Во-вторых, если хорошо приглядеться к этой паре, можно заметить наличие неразрывно связанной с восприятием мироздания четкой концепции, пусть даже изумляющей весь остальной мир. Можно осуждать их способ построения отношений, кричать об извращении сакрального смысла семьи, наконец, сколько угодно презирать антисемейную и даже антисоциальную форму взаимоотношений, но нельзя игнорировать гигантский интерес к их взглядам, невозможно пройти мимо жизненной стратегии, не лишенной элегантности и особого блеска. Невероятное по размаху желание свободы приковало взоры миллионов, скорректировав устремления очень многих, и это позволяет говорить об этом союзе, выдержавшем умопомрачительные испытания, как о существующей, невыдуманной формуле отношений. Они полагали, что борются за всеобщую свободу; на самом деле вымаливали у жизни собственное мимолетное счастье. И они нашли счастье в собственной дисгармонии, настаивая на ее пленяющей новизне и невообразимой привлекательности. Во всяком случае, они искренне уверовали в это. Ведь по Сартру, «свобода – это как раз то ничто, которое содержится в сердце человека и которое вынуждает человеческую реальность делать себя, вместо того чтобы просто быть».

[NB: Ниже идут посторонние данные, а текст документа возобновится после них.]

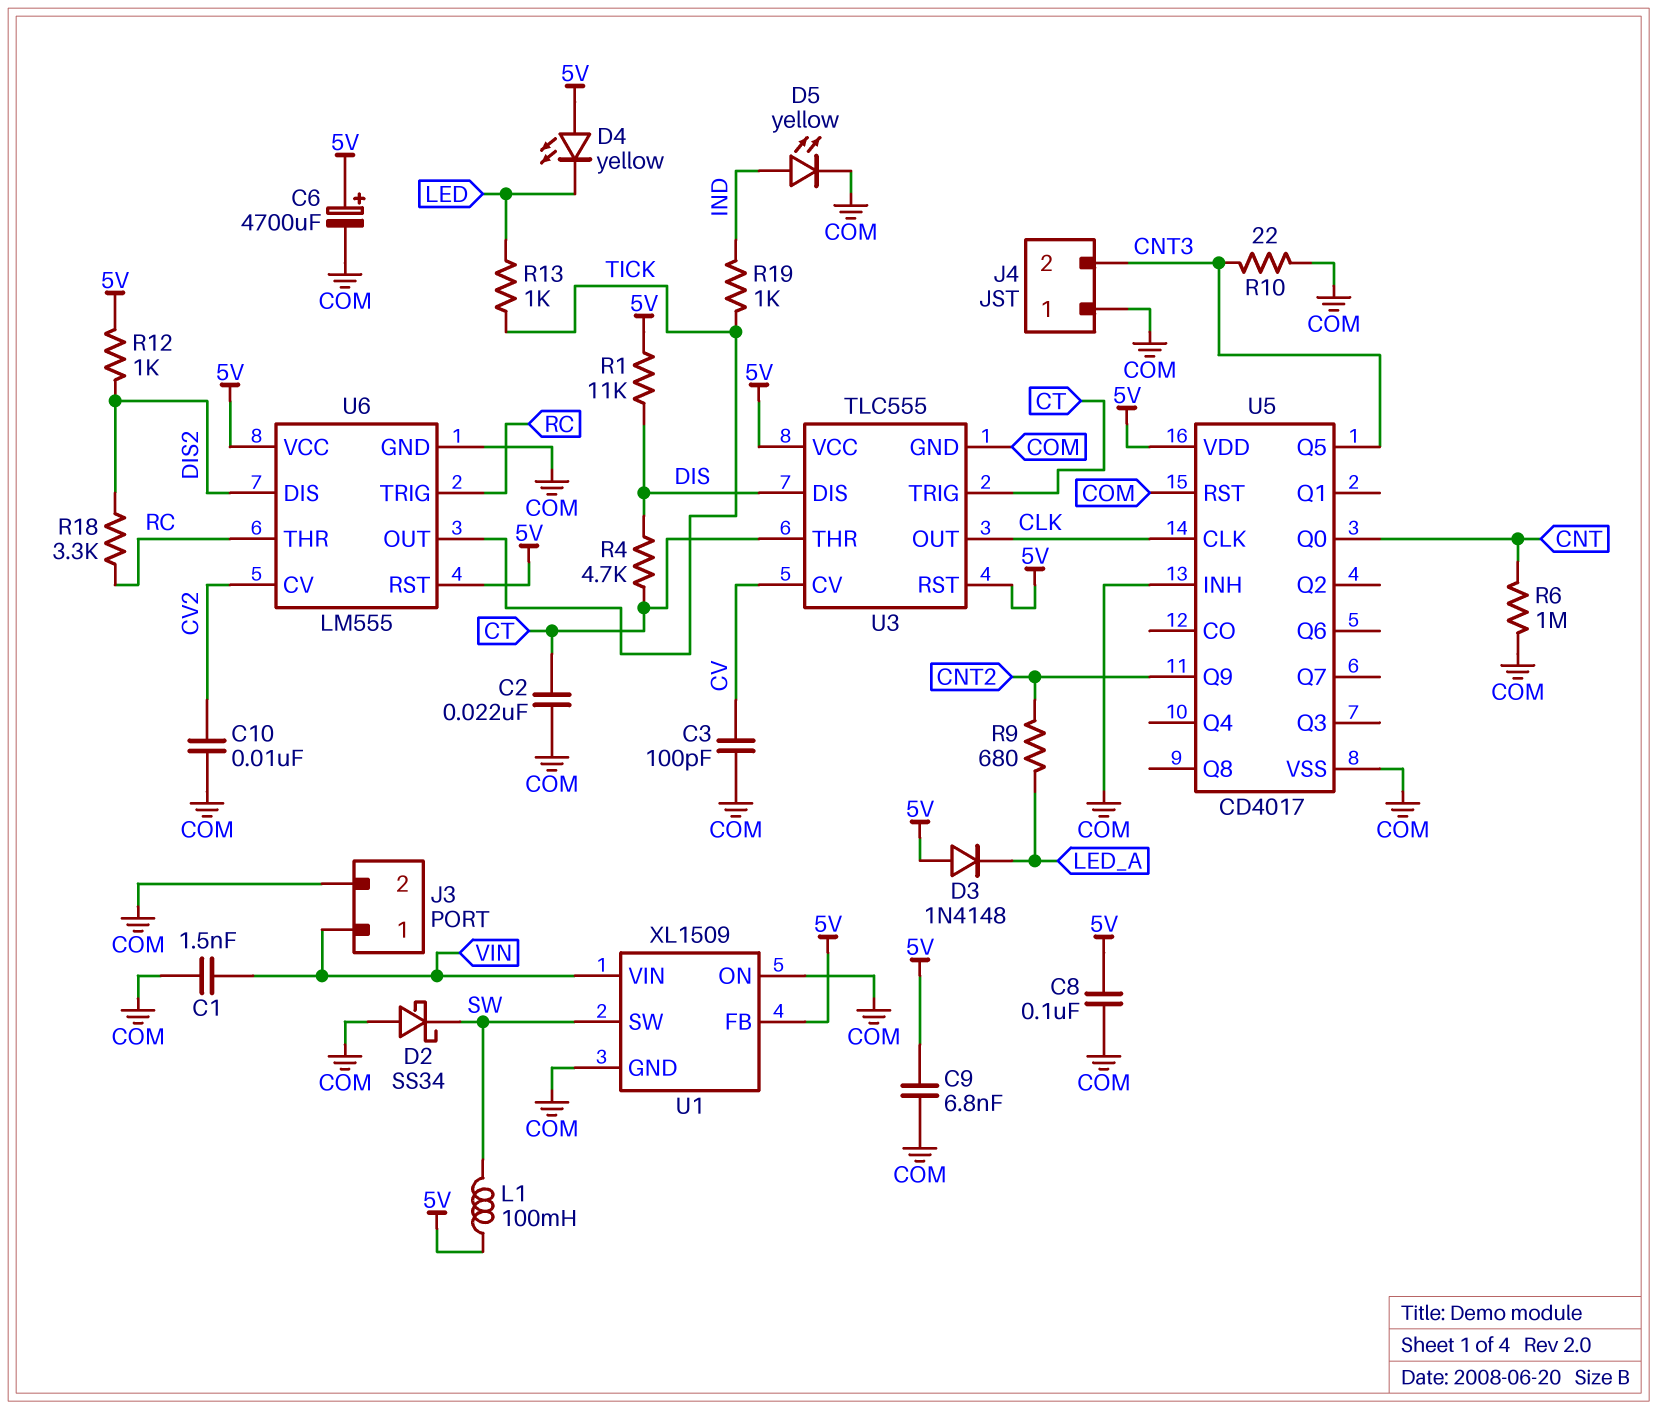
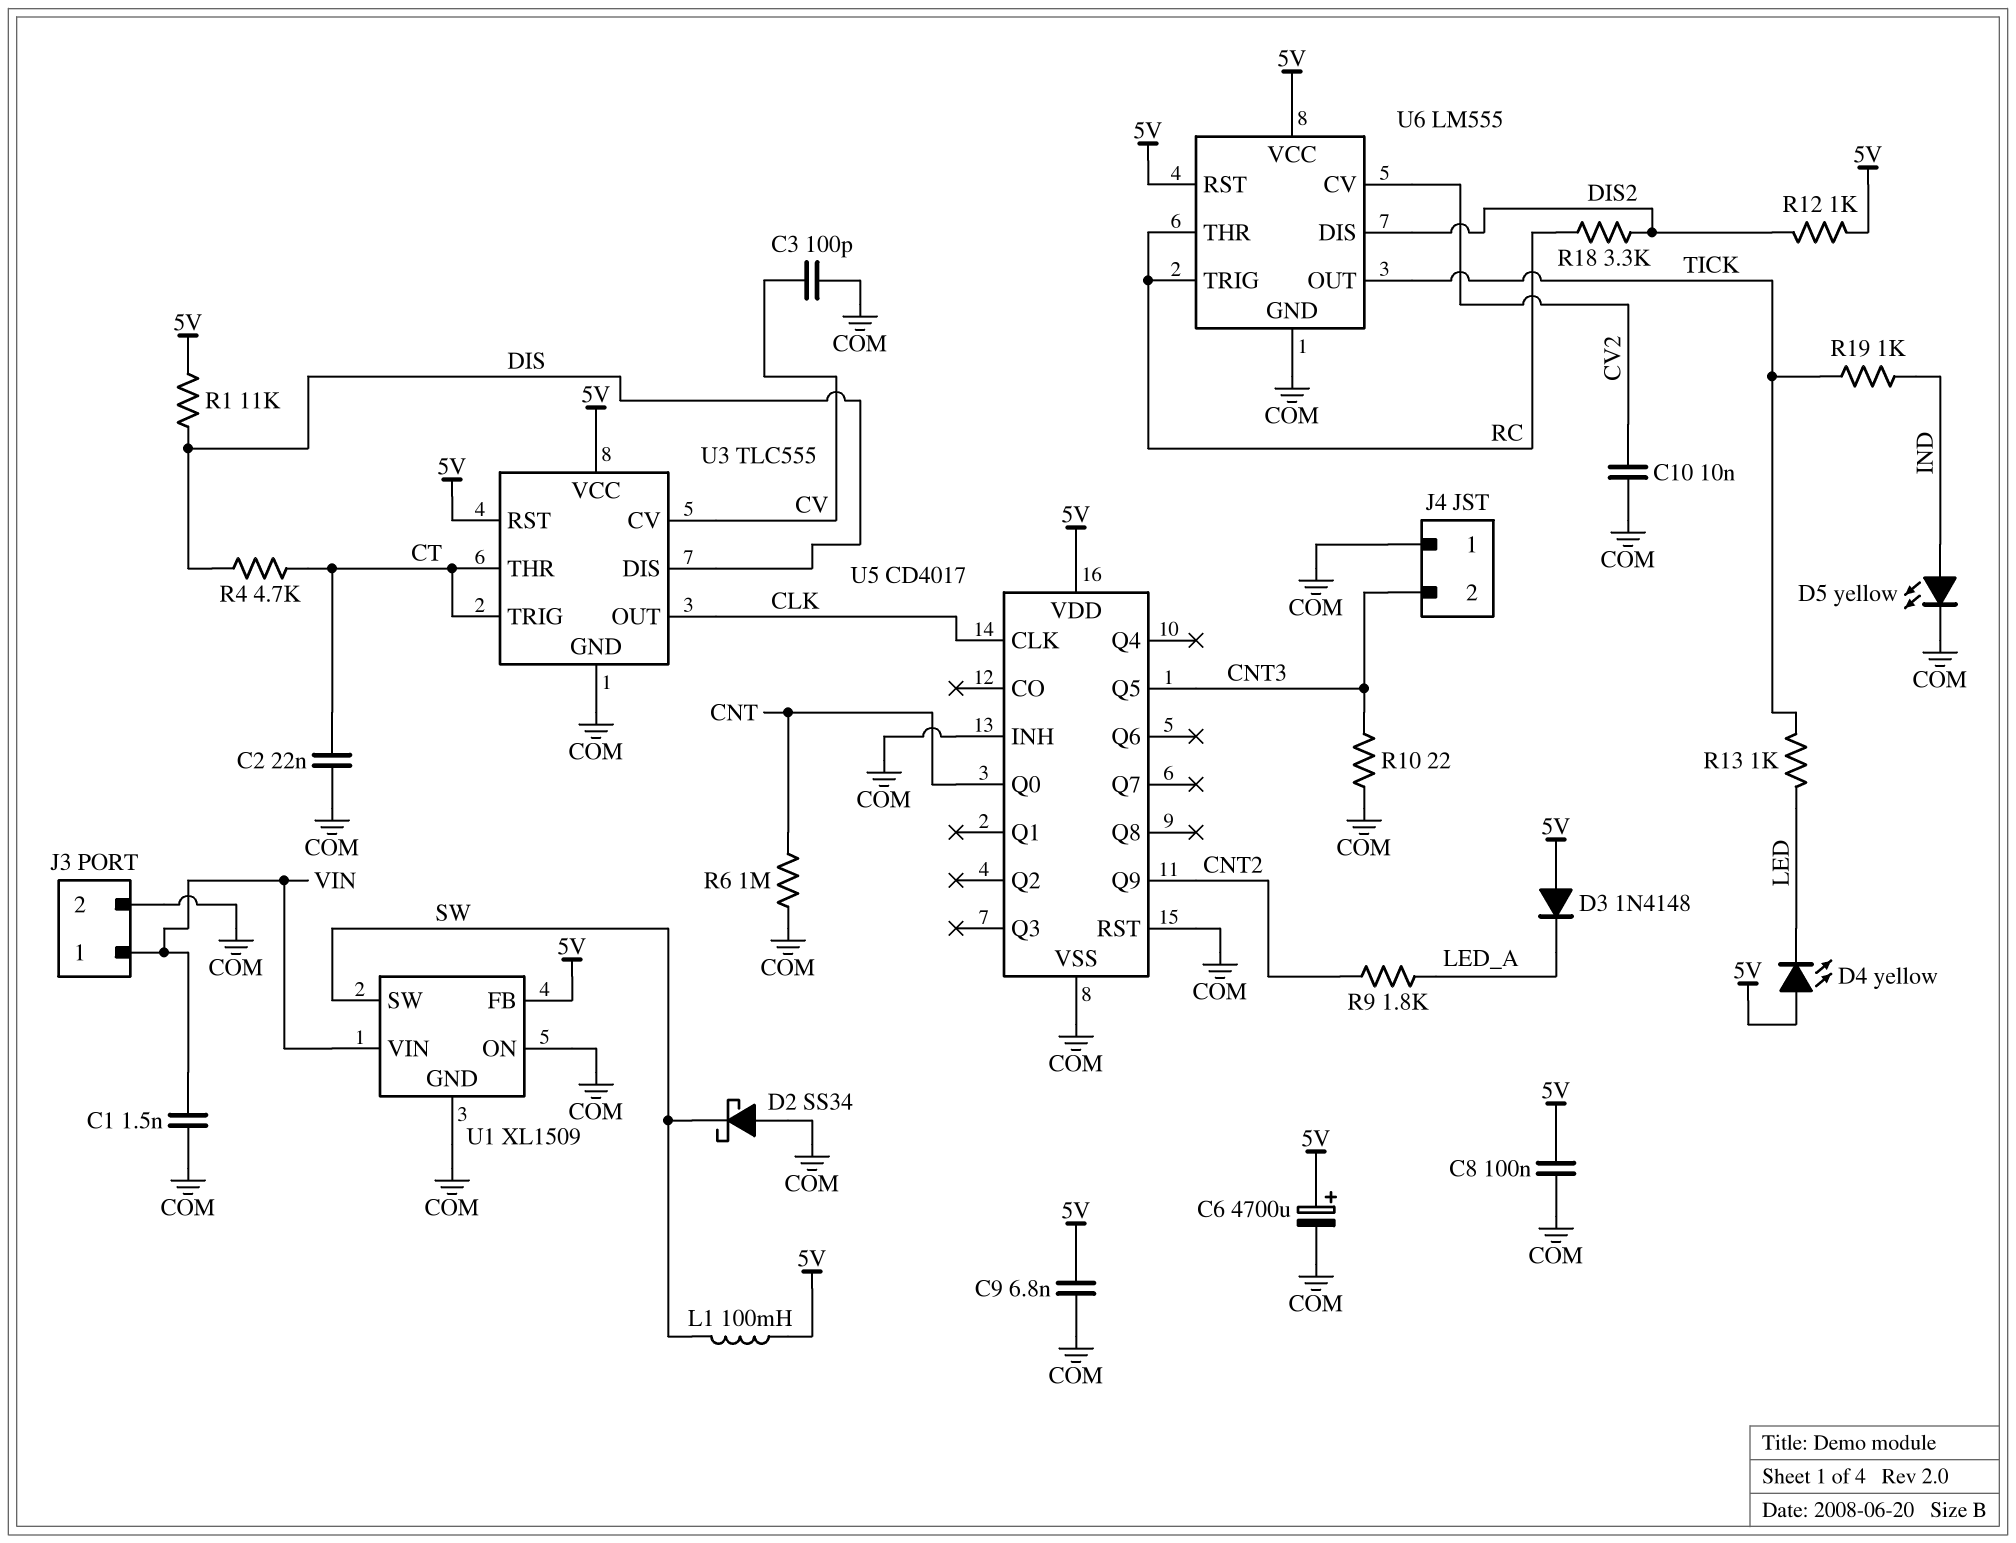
R9: 680 (CNT2, LED_A) -> 1.8k (CNT2, LED_A)

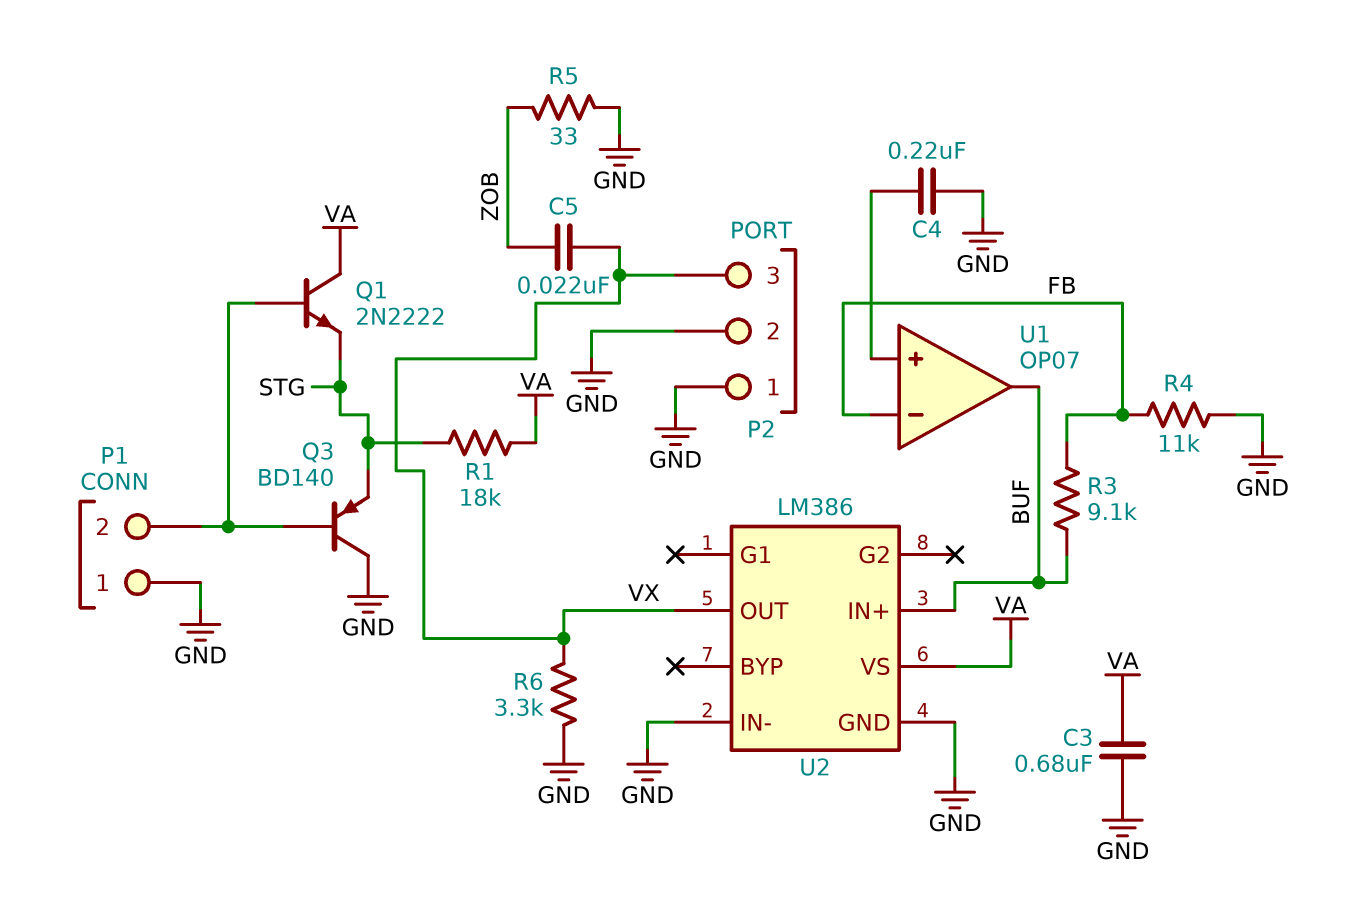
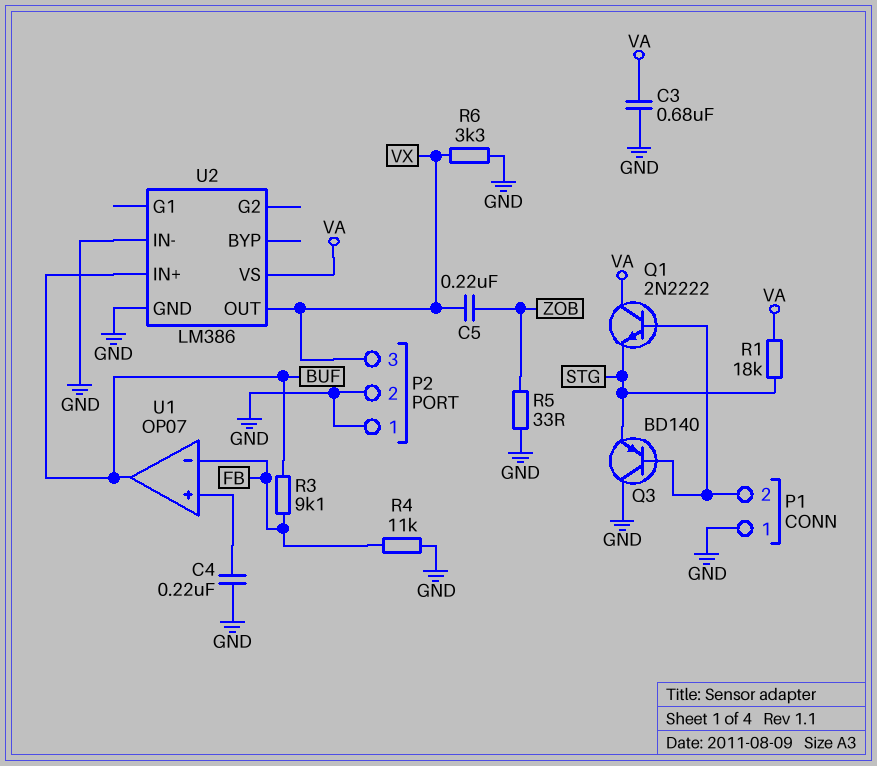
C5: 22nF (VX, ZOB) -> 220nF (VX, ZOB)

Эпицентр незаурядных желаний
Чтобы миру явились личности, отличающиеся столь шокирующей оригинальностью, складом ума и спектром мироощущений, резко контрастирующие даже с очень неординарным интеллектуально-богемным окружением, должны сформироваться особые условия их произрастания. Естественно, ключевые черты своих характеров они вынесли из детства, в котором у них появилось индивидуальное, особенное восприятие самого себя в окружающем мире. Каждый из них столкнулся с необходимостью представлять себя необычным, экстраординарным способом – так сталкивается волна прибоя с прибрежной глыбой, разлетаясь затем на мириады новых самостоятельных капель, достигающих берега по своей особой, новой траектории, не зависящих уже ни от моря, ни от берега. И как это часто бывает, те, кто участливо и вместе с тем беспардонно порываются писать жизненный сценарий для юного гостя этого мира, получают совершенно неожиданные эффекты и побочные реакции. Воспитатели маленьких Жан-Поля и Симоны рассыпали перед ними гораздо больше жемчуга, чем могли различать и воспринимать их органы чувств, поэтому многое из навязываемого тихо ускользало, тогда как их глаза подолгу задерживались на тех вещах, которые взрослые пытались тщательно маскировать.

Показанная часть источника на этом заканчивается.